For customers· 4 min read

What Documents Do You Need for Tax Preparation?

Get a complete checklist of documents needed for tax preparation. Learn what to gather to speed up the process and ensure accuracy.

Gathering the right documents before meeting with a tax professional saves time, reduces errors, and keeps your tax bill accurate. Without them, you'll face delays, missed deductions, and potential audit red flags. Here's exactly what you need to pull together.

Income Documents

Start with evidence of every income stream you earned during the tax year. This includes your W-2 forms from employers (due by January 31st), 1099 forms for freelance work, rental income, investment earnings, and other non-employment income. If you're self-employed, compile invoices and payment records showing gross receipts.

Retirement account statements showing distributions (1099-R forms) matter too. Don't skip interest income from savings accounts or CDs—banks mail 1099-INT forms by January 31st. If you received unemployment benefits, you'll get a 1099-G.

Deduction and Expense Records

Keeping organized receipts and records throughout the year makes tax prep dramatically easier and faster. Your tax professional can't claim deductions without proof.

For itemized deductions, gather:

  • Mortgage interest and property tax statements (1098 forms from your lender)
  • Charitable donations (receipts, bank statements, or written acknowledgments from charities)
  • Medical expenses (receipts, statements from providers, insurance EOBs)
  • State and local taxes paid (property tax bills, state income tax withholding records, sales tax receipts if applicable)
  • Business expenses (mileage log for vehicle deductions, supplies, equipment, utilities, insurance premiums)

Keep a spreadsheet tracking deductible mileage if you claim vehicle expenses—the IRS requires detailed logs, not rough estimates. For home office deductions, document square footage and utilities.

Investment and Capital Gains Documentation

If you bought or sold stocks, bonds, mutual funds, or cryptocurrency, your brokerage will send you 1099-B forms showing purchase and sale prices. Gather year-end account statements showing dividend income (1099-DIV forms) and interest earned.

For real estate sales, collect closing statements showing your cost basis. If you inherited investments, get a professional valuation for the stepped-up basis calculation—this directly impacts your tax liability.

Family and Dependent Records

Bring Social Security numbers and birth dates for yourself, your spouse, and all dependents. If you're claiming a child dependent, you'll need proof of residency for more than half the tax year. This can be school records, lease agreements, or utility bills showing their name at your address.

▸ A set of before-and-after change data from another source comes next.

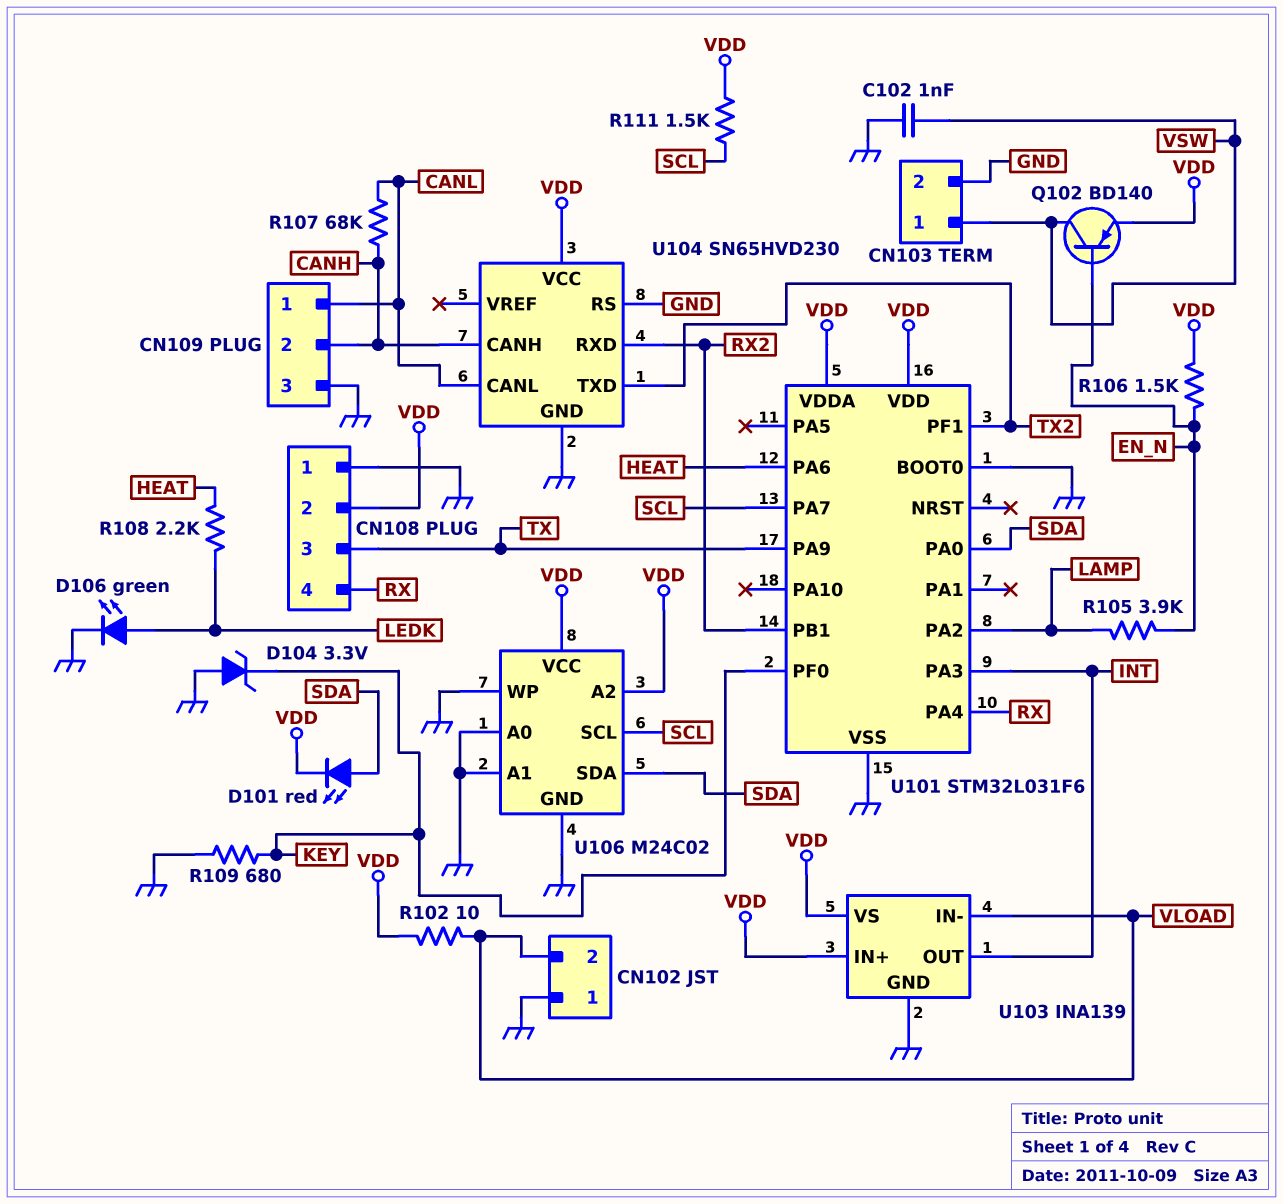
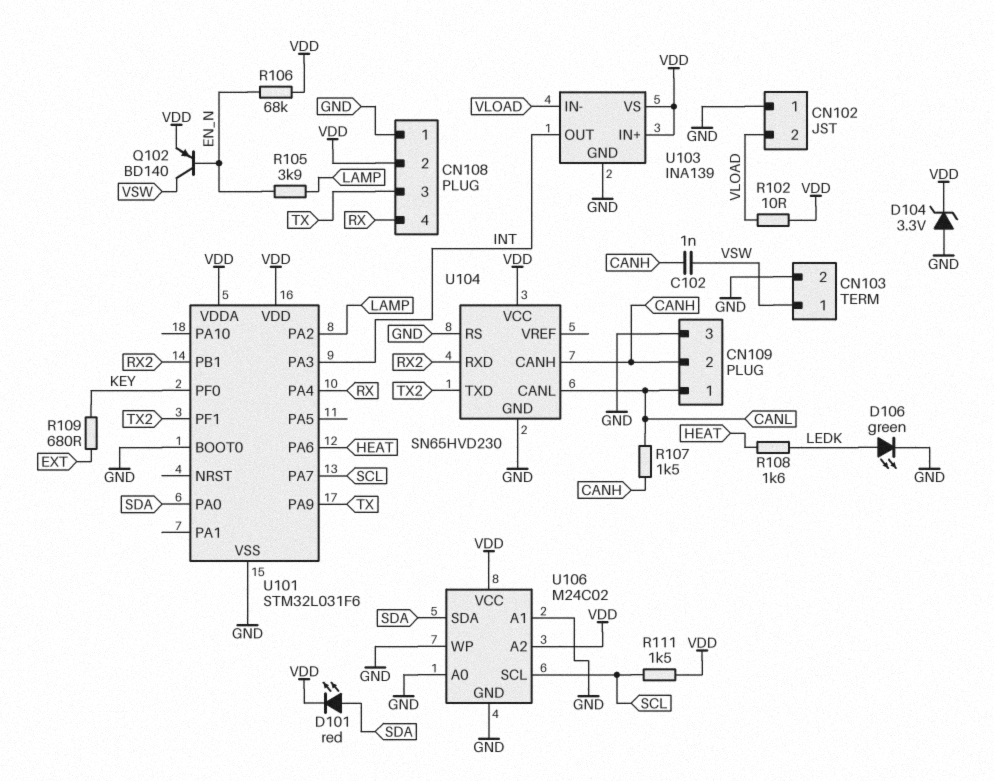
C102: 1nF (GND, VSW) -> 1nF (CANH, VSW)
D104: zener 3.3V (A GND, K KEY) -> zener 3.3V (A GND, K VDD)
R106: 1.5k (EN_N, VDD) -> 68k (EN_N, VDD)
R107: 68k (CANH, CANL) -> 1.5k (CANH, CANL)
R108: 2.2k (HEAT, LEDK) -> 1.6k (HEAT, LEDK)
R109: 680 (GND, KEY) -> 680 (EXT, KEY)

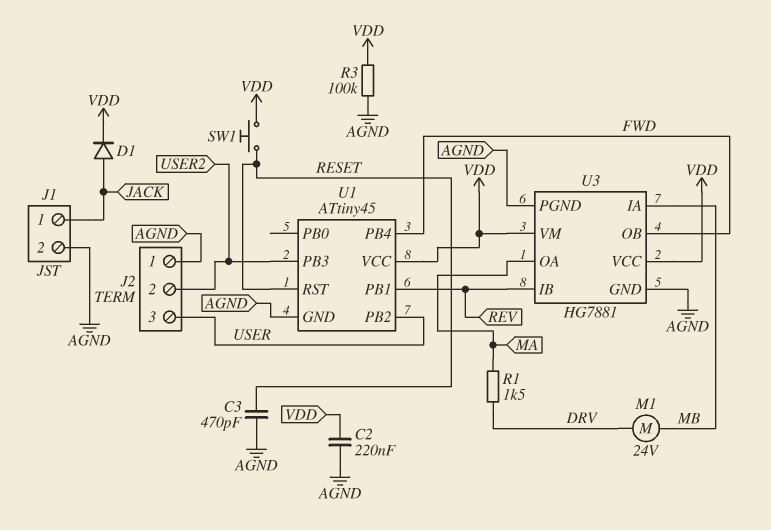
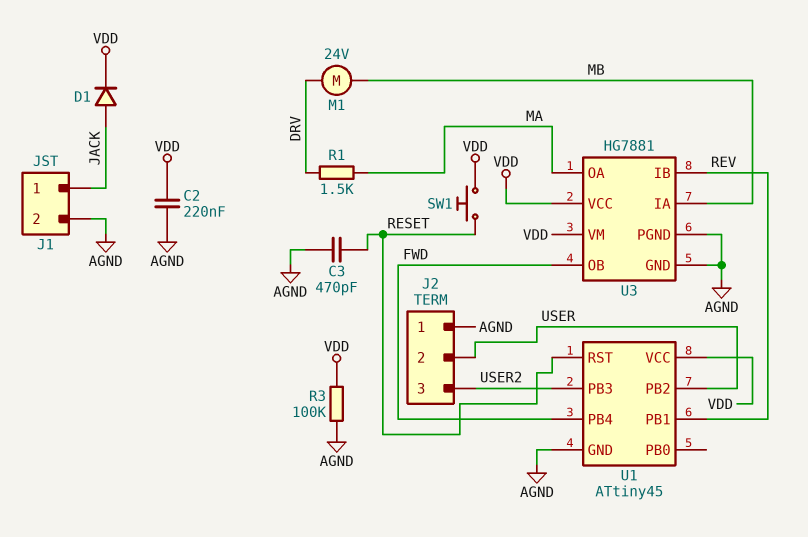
J2 pin 2: USER2 -> USER
J2 pin 3: USER -> USER2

If you paid for childcare, education, or dependent care, gather invoices showing the provider's tax ID number and the amount paid. Dependent care FSA documentation matters here too.

Prior Year Tax Returns and Adjustments

Get copies of last year's return (or your tax professional's file copy if they handled it). This shows carryover items like investment losses, charitable contribution carryforwards, or estimated tax payments that affect your current year liability.

If you made estimated quarterly tax payments, bring those payment confirmations. If you received tax credits like education credits, keep supporting documentation (tuition statements, receipts).

Additional Documents for Specific Situations

Self-employed or business owners: Bring profit-and-loss statements, expense records organized by category, quarterly estimated tax payments, and records of equipment purchases (for depreciation calculations).

Rental property owners: Gather statements showing rental income received, mortgage interest paid, property tax, insurance premiums, maintenance and repair receipts, and property management fees.

High-income earners: Collect documentation for alternative minimum tax (AMT) adjustments, foreign income, and passive activity records.

Recent life changes: If you married, divorced, or had a significant life event, bring related documentation like a marriage certificate or divorce decree with the tax settlement details.

Getting Organized Before Meeting Your Tax Professional

Create a folder—physical or digital—labeled with the tax year. Sort documents by category: income, deductions, investments, and personal information. Missing documents can delay your return by weeks and cost $200–$500 in professional time.

A quality tax preparation service takes 3–5 business days with complete documentation, versus 2–3 weeks if you're scrambling for papers. If you're comparing tax professionals on Mercoly, having this checklist ready means you'll get faster turnaround quotes and more accurate service estimates.

Frequently Asked Questions

Q: What happens if I don't have all my documents ready? Your tax professional can still prepare a return with what you provide, but you risk missing deductions, claiming items you shouldn't, and facing audit complications later. Missing W-2s or 1099s is especially risky—the IRS receives copies and flags mismatches.

Q: Do I need to keep physical copies or are digital scans acceptable? Digital copies are fine for tax prep purposes; most professionals prefer email or cloud uploads for convenience. The IRS accepts both, though you should retain originals for at least three years in case of audit.

Q: When should I start gathering documents? Begin collecting in early January after year-end statements arrive. Having everything compiled by late January—before tax season peaks—gets you faster service and lower costs from tax professionals handling fewer emergency clients.

Start pulling these documents this week, and you'll move to the front of any tax professional's queue.